I really can’t sleep proper until I’ve gotten a hello from him, just a “hi” once in awhile is enough for me… I hate that I’m so quiet & anti social a lot of times, I wish I could hold a conversation & talk to ppl normally, but I can’t & it takes me time to open up to ppl. I wish it was that easy with him but I’m an idiot with talking, my mind goes gibberish & everything I want to say looks all Jabberwocky in that head of mine.
I love that he can talk & I like his personality, even when he is being a jerk. I like that he’s so different from me, although he’s not completely different. & I like the way he makes me laugh & smile & even sigh. Seeing his name pop up on my phone or fb just makes me light up like a little kid getting a present or sweets, even my papas gf knows evertime I hear from him… I really can’t remember the last time someone has made me feel this way.

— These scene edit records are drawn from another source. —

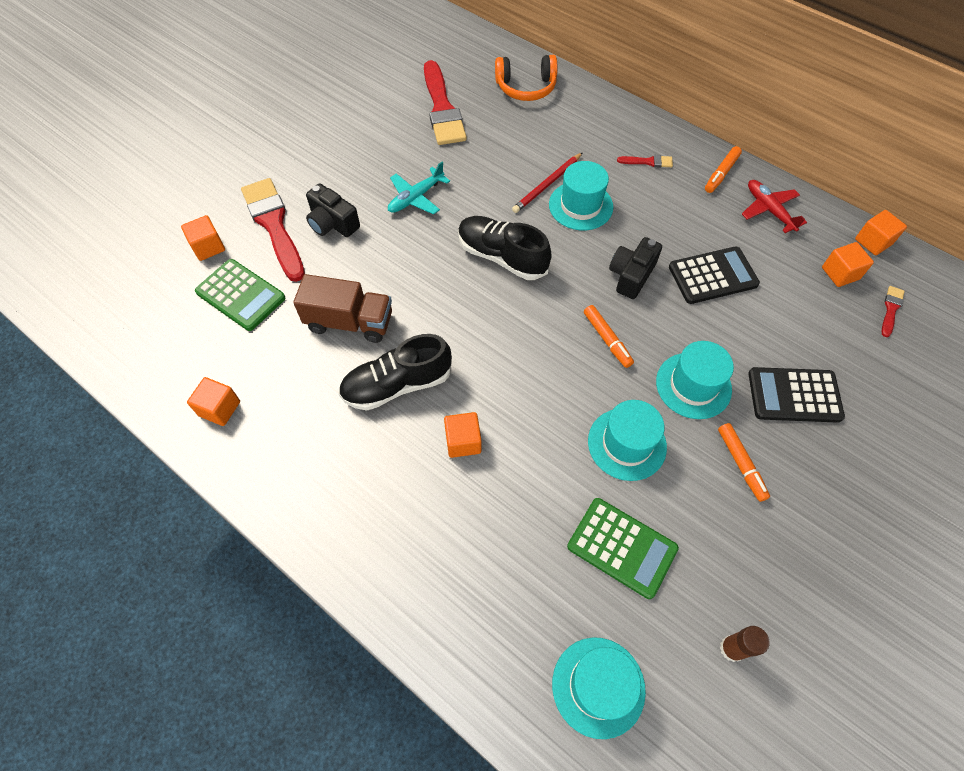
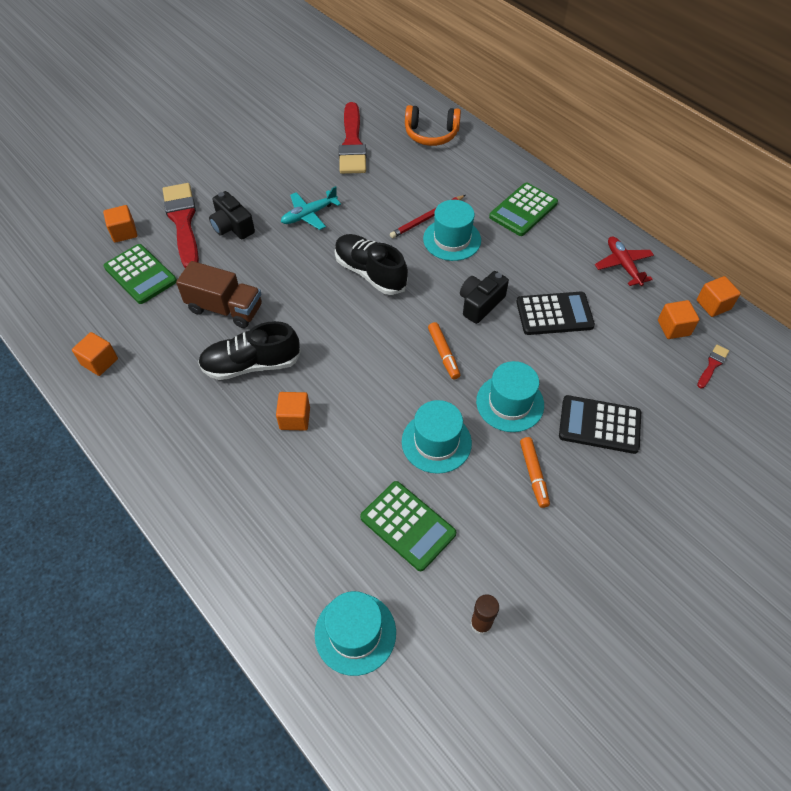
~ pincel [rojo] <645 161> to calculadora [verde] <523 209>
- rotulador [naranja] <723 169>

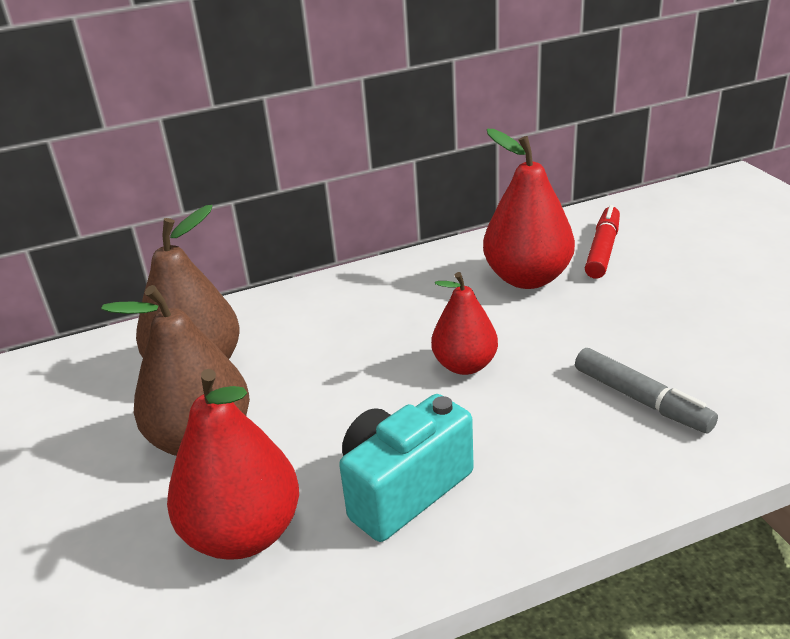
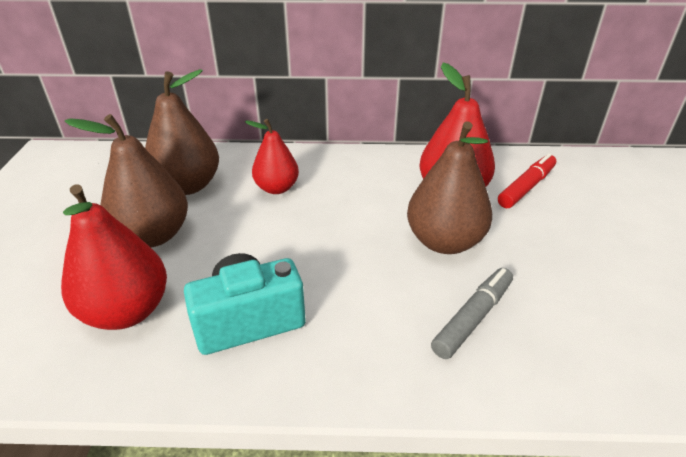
~ pera [rojo] <464 323> to <272 156>
+ pera [marrón] <449 187>
~ rotulador [gris] <646 390> = <472 313> 120 degrees counterclockwise

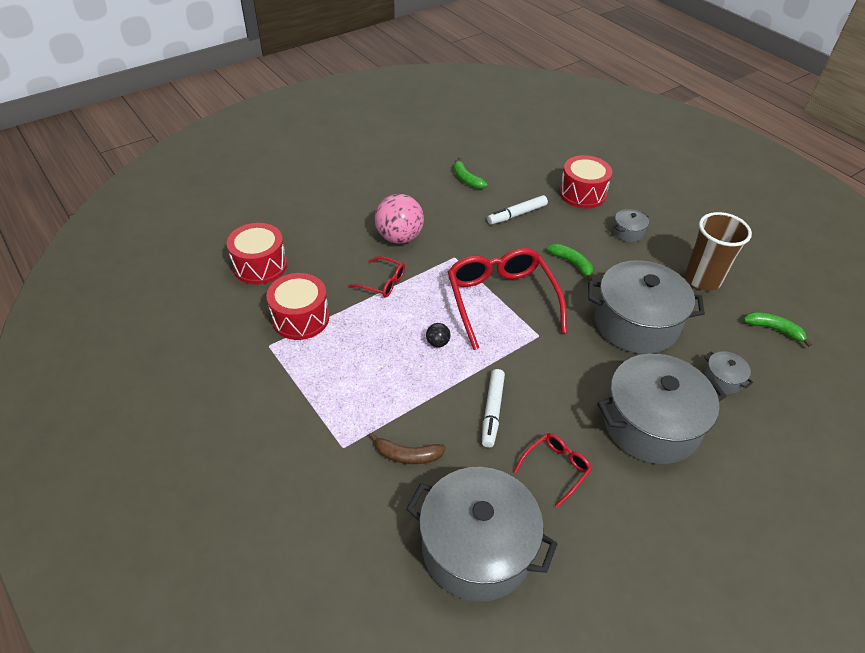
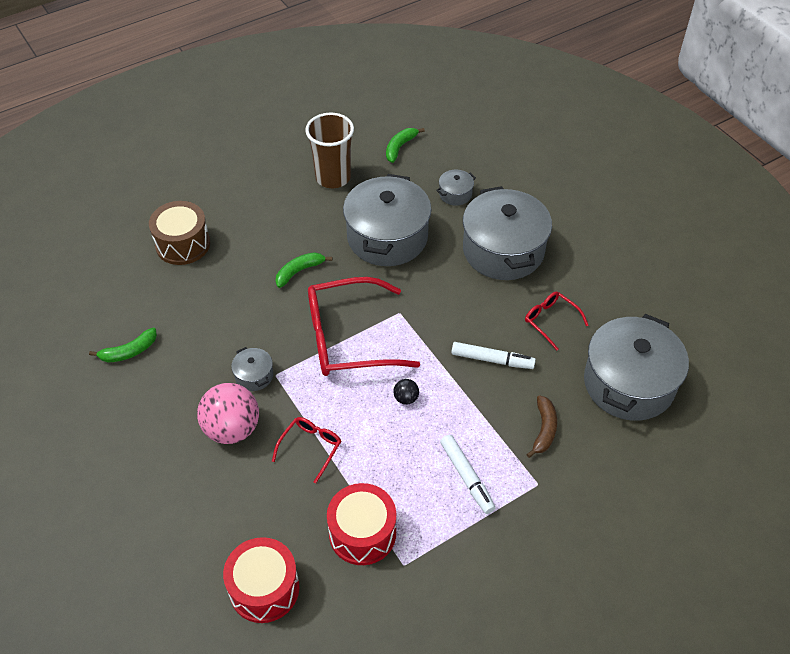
~ tambor [rojo] <585 181> to tambor [marrón] <179 233>
~ olla [gris] <631 225> to <252 369>
~ rotulador [blanco] <517 209> to <467 474>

I don’t need him & I don’t have to talk to him all the time, but I like to hear from him & I like knowing he is in my life. Even if he doesn’t feel the same, I don’t ever want to lose him as a friend.
I want to tell him how I feel, I want to show him that even when he picks on me I still feel special. He’s a big reason I want to fix my messed up heart, just so I can give it to him, even if he doesn’t accept it.
I want to be a better person for myself & fix every wrong for me, I am happy with who I am becoming, but I want to keep this smile I have for myself always going no matter what for him, I want him to see the real me.
I will confess my feelings to him one day, I just hope to god that when that day comes he’s not with another.
So please heart, I know your hurt, I know you are stained & tainted, but I know how you feel for him, you ache everytime just his name appears. If I know you like I think I do I know you will always no matter what feel this way for him.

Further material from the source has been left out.